Committed was sent to the sales as a yearling but attracted little interest and was sold for $52,000 to representatives of the British businessman Robert Sangster. The filly was sent to Ireland and was trained by Dermot Weld at the Curragh, County Kildare.

==Racing career==

===1982 & 1983 seasons: early career===
In 1982, Committed finished unplaced on her debut, and then recorded her first win in a seven furlong maiden race at Galway Racecourse in July. She won a minor event at Leopardstown Racecourse in August and was then moved up sharply in class for the Group One Moyglare Stud Stakes at the Curragh in the following month. Starting a 20/1 outsider for the six furlong race she finished third behind the British-trained Habibti.

Committed improved throughout her three-year-old season in 1983. After being beaten in her first two races she won minor races at Phoenix Park Racecourse and Dundalk Racecourse and then took the July Scurry Handicap at the Curragh. She then returned to Phoenix Park for three weight-for-age wins of increasing importance. She won the Hardwicke Cup over seven furlongs, the Orchardstown Stud Stakes over six and ended her season by winning the Swordlestown Stud Stakes over six in October.

===1984: four-year-old season===
On her four-year-old debut in May, Committed finished second to the British-trained three-year-old Reesh in the Group Three Greenlands Stakes at the Curragh, beaten half a length after making up a great deal of ground in the final furlong. She was then tried over a mile and finished second by half a length to the Vincent O'Brien-trained Argosy in the Kilfrush/What a Guest Stakes at Phoenix Park.

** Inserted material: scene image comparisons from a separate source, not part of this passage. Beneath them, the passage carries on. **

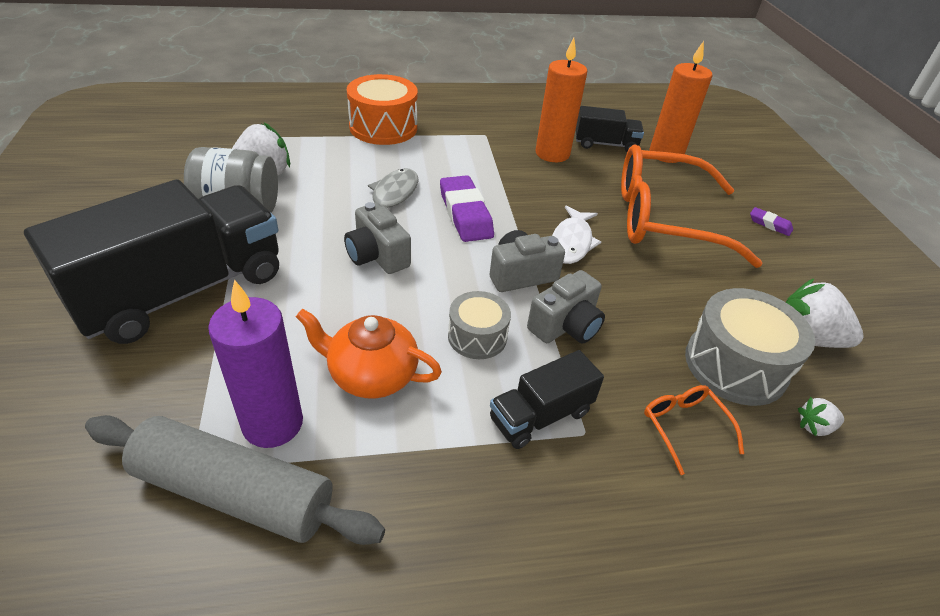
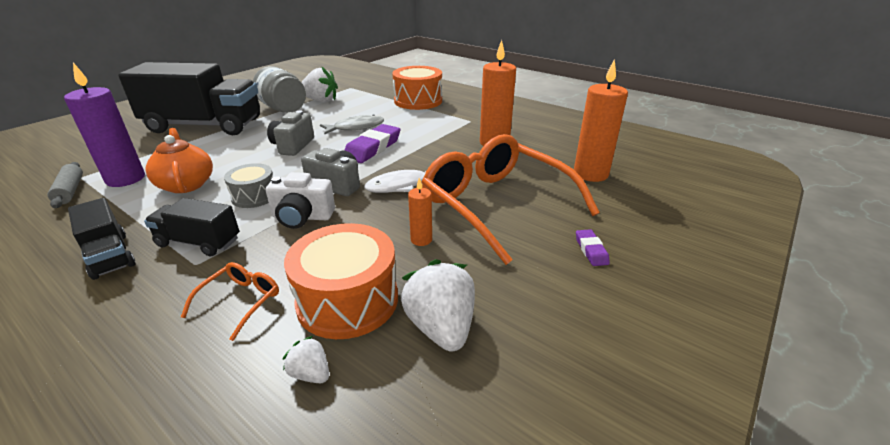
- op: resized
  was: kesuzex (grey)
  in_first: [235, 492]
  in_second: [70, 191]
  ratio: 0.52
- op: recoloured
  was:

In June Committed was raced outside Ireland for the first time when she was sent to Royal Ascot to contest the Cork and Orrery Stakes in which she was ridden by the Australian Brent Thomson and started the 3/1 favourite against fourteen opponents. She took the lead two furlongs from the finish and won by two and a half lengths from Celestial Dancer, with the Duke of York Stakes winner Gabitat, four lengths back in third. Committed was then moved up to Group One class for the first time since 1982 when she faced an exceptional field which included Habibti (the champion sprinter of 1983), Never So Bold (the champion sprinter of 1985) and Chief Singer in the July Cup at Newmarket Racecourse. She disputed the lead until the final furlong and eventually finished third of the nine runners behind Chief Singer and Never So Bold. The filly then returned to Ireland and won a second Hardwicke Cup, this time as odds-on favourite. In August, Committed ran over the minimum distance of five furlongs for the first time in her career when he ran in the Group One William Hill Sprint Championship at York Racecourse. Ridden again by Thomson, she started at 5/1 against a field which included Habibti, Reesh, Anita' Prince (King George Stakes) and Sayf El Arab (King's Stand Stakes). Committed took the lead approaching the final furlong and drew away from her opponents to win by four lengths in what Timeform described as "a devastating performance".

In September, Committed moved back up to six furlongs for the Vernons Sprint Cup at Haydock Park Racecourse. She had little luck in the race, failing to obtain a clear run until the closing stages and finishing fourth behind Petong, Never So Bold and Habibti. Committed's last race of 1984 was the Group One Prix de l'Abbaye over 1000 metres at Longchamp Racecourse in October in which she was ridden by the American jockey Steve Cauthen. Committed took the lead at half way, accelerated clear of the field, and won by two and a half lengths from Habibti and Anita's Prince. Plans to run her on dirt in the Breeders' Cup Sprint did not materialise and she was retired for the season.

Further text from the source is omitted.